For the last few days - I’m writing these notes in mid-October - I’ve been intrigued by a very smart, queen buff-tailed bumblebee who is visiting the salvia flowers in my garden. She’s a hefty insect and so she looks very clumsy when she tries unsuccessfully to force her way inside the lip of each long, narrow flower to drink nectar. But this bee is canny. Instead, she bites a hole at the base of the flower near to the nectaries, a short-cut to an energy-filled meal. However, the anthers holding the pollen are at the salvia flower’s mouth and she bypasses these, avoiding fulfilling her part of the deal, which is to pollinate the plant. It’s bumblebee 1 - salvia 0!
Thieving bumblebees
I’m fascinated by this behaviour because I wonder how she knows how to become an expert robber without watching other bumblebees. Although I’ve seen other buff-tailed bumblebees do this in summer, they are long gone and she has had to work things out for herself. Is flower-robbing an instinctive behaviour or passed on genetically or is she just a gifted bumblebee?

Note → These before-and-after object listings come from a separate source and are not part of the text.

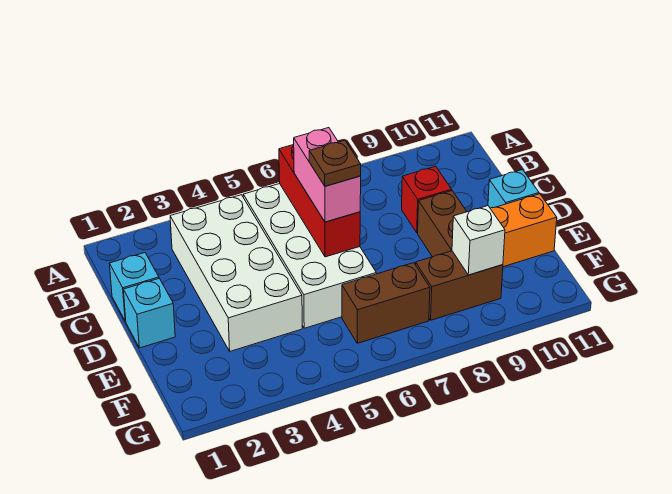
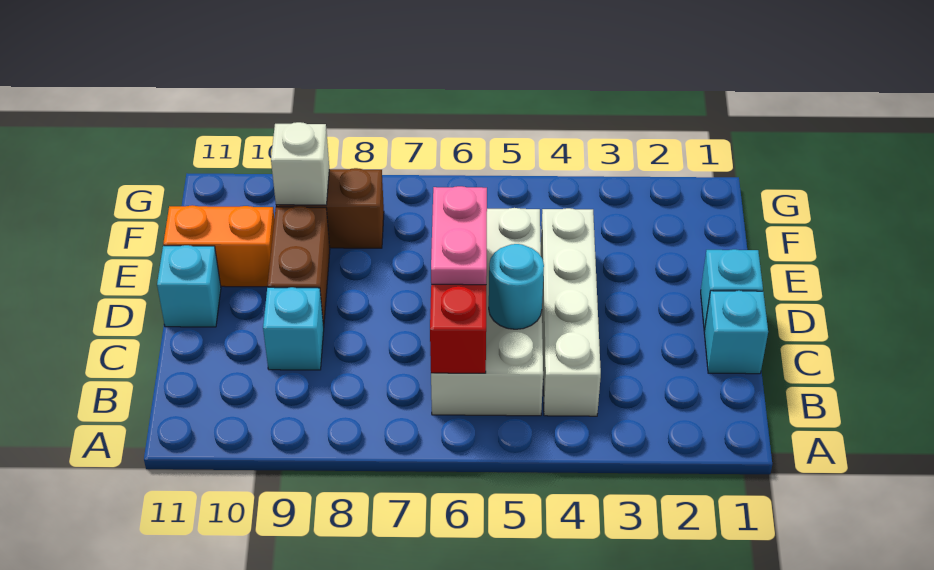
white brick B3:E4 level 1 -> white brick B4:E4 level 1
none -> cyan round brick C5 level 2
pink brick C6:D6 level 3 -> pink plate C6:D6 level 3
red brick C9 level 1 -> cyan brick C9 level 1
brown plate D6 level 4 -> none
brown brick F6:F7 level 1 -> none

On Day 2 (October 8) she appears with her pollen baskets full of golden pollen, not from the salvias but from another unknown flower. This is very strong evidence that she is founding a colony nearby and is taking pollen back for the young grubs, which will become workers. Normally the local queen bumblebees sleep through autumn and winter and found their colonies in spring but it looks as this queen is carrying on as normal because there are enough autumn flowers to sustain her and her brood.
On Day 3 (October 9) the plot thickens. A fresh worker buff-tailed bumblebee appears at the salvia clump, proving that there is a nest nearby. Is this evidence of a second autumn colony? I will keep watching!